Under these circumstances, where we are dealing with a population that has voluntarily subjected itself to testing and the test results are never used for criminal or disciplinary purposes, I do not believe the minimal privacy invasion involved presents the kind of general search that the Framers intended to prohibit when drafting the Fourth Amendment.

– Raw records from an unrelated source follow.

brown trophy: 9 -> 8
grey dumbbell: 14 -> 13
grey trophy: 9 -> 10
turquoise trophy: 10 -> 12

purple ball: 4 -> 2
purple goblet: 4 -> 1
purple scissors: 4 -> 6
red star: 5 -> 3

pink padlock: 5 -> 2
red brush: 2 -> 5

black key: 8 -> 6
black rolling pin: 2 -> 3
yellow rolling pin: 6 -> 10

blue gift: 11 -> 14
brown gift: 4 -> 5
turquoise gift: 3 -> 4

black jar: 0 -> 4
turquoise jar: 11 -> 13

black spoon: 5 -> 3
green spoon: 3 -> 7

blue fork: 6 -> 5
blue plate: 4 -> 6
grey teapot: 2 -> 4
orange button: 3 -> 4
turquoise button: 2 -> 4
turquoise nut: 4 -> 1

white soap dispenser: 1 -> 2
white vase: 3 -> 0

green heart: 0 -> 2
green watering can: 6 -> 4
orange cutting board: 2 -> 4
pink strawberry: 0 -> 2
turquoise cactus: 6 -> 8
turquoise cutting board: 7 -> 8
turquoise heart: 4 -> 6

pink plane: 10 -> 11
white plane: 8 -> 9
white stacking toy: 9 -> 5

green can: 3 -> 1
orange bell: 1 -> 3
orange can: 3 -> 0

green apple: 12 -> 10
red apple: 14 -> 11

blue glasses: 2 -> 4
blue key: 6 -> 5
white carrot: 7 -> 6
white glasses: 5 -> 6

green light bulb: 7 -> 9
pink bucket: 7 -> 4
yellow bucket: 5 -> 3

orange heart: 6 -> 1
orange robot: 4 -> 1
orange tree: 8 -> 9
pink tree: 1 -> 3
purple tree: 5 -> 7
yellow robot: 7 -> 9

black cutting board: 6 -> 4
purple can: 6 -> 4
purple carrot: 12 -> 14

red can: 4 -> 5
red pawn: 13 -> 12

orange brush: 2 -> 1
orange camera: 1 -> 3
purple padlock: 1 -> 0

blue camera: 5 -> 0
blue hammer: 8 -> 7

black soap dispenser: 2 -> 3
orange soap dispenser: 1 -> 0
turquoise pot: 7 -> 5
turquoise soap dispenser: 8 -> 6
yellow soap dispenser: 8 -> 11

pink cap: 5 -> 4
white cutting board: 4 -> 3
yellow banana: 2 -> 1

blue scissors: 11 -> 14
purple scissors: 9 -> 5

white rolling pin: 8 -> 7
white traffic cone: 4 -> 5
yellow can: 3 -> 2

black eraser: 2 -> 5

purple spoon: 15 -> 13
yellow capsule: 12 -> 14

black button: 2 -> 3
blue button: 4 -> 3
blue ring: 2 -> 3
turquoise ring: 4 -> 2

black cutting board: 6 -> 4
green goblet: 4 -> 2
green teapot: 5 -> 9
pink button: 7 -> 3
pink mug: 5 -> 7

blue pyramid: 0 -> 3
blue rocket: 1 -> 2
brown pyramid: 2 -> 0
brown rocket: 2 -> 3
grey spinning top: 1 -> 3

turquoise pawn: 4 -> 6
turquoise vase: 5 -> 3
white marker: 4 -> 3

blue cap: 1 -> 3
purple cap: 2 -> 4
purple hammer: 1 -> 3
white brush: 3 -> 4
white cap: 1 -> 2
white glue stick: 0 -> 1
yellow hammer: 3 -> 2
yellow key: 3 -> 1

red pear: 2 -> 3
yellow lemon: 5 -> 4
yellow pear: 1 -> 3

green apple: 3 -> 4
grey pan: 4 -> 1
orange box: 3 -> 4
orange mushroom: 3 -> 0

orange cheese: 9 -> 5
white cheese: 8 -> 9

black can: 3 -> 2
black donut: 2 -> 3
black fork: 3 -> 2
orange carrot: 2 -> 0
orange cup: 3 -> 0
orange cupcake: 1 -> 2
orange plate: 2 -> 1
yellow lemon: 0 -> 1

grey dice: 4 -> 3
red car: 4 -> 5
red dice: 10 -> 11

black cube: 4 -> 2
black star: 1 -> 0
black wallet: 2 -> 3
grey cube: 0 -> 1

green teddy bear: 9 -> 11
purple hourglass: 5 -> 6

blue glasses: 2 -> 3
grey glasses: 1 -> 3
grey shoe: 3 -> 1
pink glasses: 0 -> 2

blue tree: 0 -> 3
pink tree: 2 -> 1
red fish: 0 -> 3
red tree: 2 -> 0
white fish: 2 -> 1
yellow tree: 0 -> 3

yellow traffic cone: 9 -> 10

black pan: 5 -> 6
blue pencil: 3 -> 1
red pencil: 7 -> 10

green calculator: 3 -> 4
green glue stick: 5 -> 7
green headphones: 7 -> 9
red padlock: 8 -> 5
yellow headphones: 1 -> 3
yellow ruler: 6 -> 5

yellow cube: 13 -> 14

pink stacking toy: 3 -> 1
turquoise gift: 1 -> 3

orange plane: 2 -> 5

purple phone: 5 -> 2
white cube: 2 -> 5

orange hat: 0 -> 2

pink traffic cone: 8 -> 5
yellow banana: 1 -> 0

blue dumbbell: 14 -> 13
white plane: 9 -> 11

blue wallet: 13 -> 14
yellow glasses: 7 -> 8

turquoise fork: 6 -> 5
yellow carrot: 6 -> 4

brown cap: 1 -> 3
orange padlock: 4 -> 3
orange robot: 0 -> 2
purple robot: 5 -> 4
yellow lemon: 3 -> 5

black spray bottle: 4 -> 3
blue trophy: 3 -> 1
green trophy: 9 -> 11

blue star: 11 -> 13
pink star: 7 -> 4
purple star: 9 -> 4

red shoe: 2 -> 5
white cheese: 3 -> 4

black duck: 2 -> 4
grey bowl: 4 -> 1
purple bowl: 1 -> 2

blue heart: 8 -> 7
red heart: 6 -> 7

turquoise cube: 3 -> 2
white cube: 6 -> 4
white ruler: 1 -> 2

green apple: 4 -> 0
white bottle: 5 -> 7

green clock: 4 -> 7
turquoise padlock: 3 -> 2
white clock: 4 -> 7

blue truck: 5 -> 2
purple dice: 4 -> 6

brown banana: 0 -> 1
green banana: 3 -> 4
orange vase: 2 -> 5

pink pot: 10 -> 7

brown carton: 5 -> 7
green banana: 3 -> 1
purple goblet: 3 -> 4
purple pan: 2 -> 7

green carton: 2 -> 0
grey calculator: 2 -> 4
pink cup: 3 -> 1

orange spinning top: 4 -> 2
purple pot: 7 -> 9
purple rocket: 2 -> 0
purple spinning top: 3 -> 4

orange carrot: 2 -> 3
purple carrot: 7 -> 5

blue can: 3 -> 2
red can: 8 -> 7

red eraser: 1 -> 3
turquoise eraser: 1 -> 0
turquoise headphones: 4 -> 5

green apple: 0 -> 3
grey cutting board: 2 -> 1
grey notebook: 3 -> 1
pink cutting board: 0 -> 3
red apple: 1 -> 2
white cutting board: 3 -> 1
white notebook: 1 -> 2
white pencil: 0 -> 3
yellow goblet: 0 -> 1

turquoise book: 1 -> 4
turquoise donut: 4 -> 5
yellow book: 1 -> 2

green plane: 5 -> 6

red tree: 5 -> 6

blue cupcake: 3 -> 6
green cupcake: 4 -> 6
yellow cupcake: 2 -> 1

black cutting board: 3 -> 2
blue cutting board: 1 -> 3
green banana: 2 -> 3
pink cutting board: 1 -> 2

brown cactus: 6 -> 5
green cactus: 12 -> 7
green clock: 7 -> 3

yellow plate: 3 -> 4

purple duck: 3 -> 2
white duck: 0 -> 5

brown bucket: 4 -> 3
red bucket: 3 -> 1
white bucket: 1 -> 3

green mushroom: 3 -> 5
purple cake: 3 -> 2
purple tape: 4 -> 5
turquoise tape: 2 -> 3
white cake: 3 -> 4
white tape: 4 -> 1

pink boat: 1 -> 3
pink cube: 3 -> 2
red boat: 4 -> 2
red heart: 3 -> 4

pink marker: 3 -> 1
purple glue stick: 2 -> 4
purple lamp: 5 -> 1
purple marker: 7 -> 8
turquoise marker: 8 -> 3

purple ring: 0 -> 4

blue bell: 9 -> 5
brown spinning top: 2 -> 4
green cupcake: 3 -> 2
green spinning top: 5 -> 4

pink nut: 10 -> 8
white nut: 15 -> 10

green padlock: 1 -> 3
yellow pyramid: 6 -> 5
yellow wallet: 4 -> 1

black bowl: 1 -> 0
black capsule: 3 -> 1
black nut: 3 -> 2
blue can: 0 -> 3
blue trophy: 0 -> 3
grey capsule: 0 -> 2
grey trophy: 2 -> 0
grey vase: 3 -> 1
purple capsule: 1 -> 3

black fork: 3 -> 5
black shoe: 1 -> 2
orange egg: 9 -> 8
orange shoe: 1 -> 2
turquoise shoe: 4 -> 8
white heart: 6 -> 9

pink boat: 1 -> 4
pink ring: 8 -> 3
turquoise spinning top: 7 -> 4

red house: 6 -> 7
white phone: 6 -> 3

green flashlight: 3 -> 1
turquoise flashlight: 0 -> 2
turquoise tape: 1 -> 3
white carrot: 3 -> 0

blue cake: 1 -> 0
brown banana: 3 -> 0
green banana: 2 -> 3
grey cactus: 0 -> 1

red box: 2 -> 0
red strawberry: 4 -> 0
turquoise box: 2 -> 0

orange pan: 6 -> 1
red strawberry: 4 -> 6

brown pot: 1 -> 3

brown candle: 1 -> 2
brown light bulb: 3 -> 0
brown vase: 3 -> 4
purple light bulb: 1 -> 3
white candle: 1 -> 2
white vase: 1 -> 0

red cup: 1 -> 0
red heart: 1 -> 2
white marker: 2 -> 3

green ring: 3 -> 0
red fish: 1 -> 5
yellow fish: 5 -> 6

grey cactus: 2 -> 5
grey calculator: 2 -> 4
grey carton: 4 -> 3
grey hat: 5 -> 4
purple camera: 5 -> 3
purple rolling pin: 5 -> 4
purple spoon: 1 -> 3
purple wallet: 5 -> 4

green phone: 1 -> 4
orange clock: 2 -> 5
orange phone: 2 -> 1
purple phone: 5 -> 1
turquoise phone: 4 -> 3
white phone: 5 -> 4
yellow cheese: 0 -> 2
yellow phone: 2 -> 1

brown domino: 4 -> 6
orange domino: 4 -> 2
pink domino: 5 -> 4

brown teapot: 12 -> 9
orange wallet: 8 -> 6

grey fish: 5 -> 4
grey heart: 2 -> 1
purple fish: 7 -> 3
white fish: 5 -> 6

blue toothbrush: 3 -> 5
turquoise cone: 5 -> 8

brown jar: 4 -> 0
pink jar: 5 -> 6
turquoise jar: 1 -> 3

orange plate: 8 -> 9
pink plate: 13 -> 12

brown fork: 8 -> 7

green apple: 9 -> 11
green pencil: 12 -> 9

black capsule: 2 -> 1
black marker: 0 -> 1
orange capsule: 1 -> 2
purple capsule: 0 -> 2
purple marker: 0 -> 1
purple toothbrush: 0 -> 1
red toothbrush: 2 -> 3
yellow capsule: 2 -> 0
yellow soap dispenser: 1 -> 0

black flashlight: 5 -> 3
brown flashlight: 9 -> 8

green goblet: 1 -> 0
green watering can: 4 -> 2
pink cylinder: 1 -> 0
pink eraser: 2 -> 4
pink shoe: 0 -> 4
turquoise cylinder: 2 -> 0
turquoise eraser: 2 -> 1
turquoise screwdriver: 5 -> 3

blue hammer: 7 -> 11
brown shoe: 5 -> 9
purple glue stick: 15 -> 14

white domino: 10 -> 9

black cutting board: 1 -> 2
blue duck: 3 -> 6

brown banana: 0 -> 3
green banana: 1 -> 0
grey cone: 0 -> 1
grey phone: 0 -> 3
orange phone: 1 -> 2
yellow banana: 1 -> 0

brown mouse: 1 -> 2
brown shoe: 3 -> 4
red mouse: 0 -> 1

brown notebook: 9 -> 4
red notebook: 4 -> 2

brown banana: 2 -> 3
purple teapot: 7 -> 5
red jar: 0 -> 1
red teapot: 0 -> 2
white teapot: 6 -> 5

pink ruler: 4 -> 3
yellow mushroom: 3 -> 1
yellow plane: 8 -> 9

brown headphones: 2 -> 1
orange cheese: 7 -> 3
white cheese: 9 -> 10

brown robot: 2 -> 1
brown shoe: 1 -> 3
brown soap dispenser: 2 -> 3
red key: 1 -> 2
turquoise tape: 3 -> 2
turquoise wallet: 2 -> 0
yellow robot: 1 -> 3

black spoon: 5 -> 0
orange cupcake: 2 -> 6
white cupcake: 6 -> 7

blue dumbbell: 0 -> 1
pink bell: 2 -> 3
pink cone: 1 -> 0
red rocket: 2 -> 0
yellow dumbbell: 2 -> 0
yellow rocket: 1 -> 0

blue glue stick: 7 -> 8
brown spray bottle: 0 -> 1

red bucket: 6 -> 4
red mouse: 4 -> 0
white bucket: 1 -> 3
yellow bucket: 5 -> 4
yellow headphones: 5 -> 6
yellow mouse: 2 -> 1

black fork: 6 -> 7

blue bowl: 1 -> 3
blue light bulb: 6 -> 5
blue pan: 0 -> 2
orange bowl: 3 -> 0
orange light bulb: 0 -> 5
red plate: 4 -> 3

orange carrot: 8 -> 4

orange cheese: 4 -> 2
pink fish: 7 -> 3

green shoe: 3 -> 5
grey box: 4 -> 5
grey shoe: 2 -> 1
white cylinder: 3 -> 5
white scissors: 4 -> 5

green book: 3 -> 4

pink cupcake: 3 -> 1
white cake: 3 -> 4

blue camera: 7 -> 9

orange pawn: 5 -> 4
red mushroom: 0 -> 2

Fourth, I note, as does the majority, that the decision to strike down this Policy as unconstitutional creates a split among the federal circuit courts of appeals on an issue of substantial constitutional significance. In Todd v. Rush County Schools, 133 F.3d 984, 986-87 (7th Cir. 1998), the Seventh Circuit upheld against constitutional challenge a drug testing policy very similar to the policy at issue in this case. Rehearing en banc was denied in that case, despite the written dissents of four judges. See Todd v. Rush County Schs., 139 F.3d 571 (7th Cir. 1998). It is true, as the majority states, see ante at 1278 n. 14, that the Todd decision was subsequently criticized by another panel of the Seventh Circuit. See Joy v. Penn-Harris Madison Sch. Corp., 212 F.3d 1052 (7th Cir. 2000). However, the Todd decision nevertheless remains the law in the Seventh Circuit. The Eighth Circuit upheld a similar drug testing policy in Miller v. Wilkes, 172 F.3d 574 (8th Cir. 1999), although that decision was later vacated as moot. The Fifth Circuit is likely to address this question soon, as a district court opinion invalidating a school district's random, suspicionless drug testing policy as it applied to students engaged in non-athletic extracurricular activities has apparently been appealed to that court. See Gardner v. Tulia Indep. Sch. Dist., No. 2:97-CV-020-J, slip op. at 8 (N.D.Tex. Dec. 7, 2000) (stating that Vernonia "was limited to random drug testing of the student athletes").
For these reasons, I respectfully dissent and encourage the school district to seek an en banc rehearing by this court so that we may reconsider our decision. Failing that, perhaps the Supreme Court will grant a writ of certiorari to resolve the split among the circuits that we have today created on the important constitutional issue presented in this case.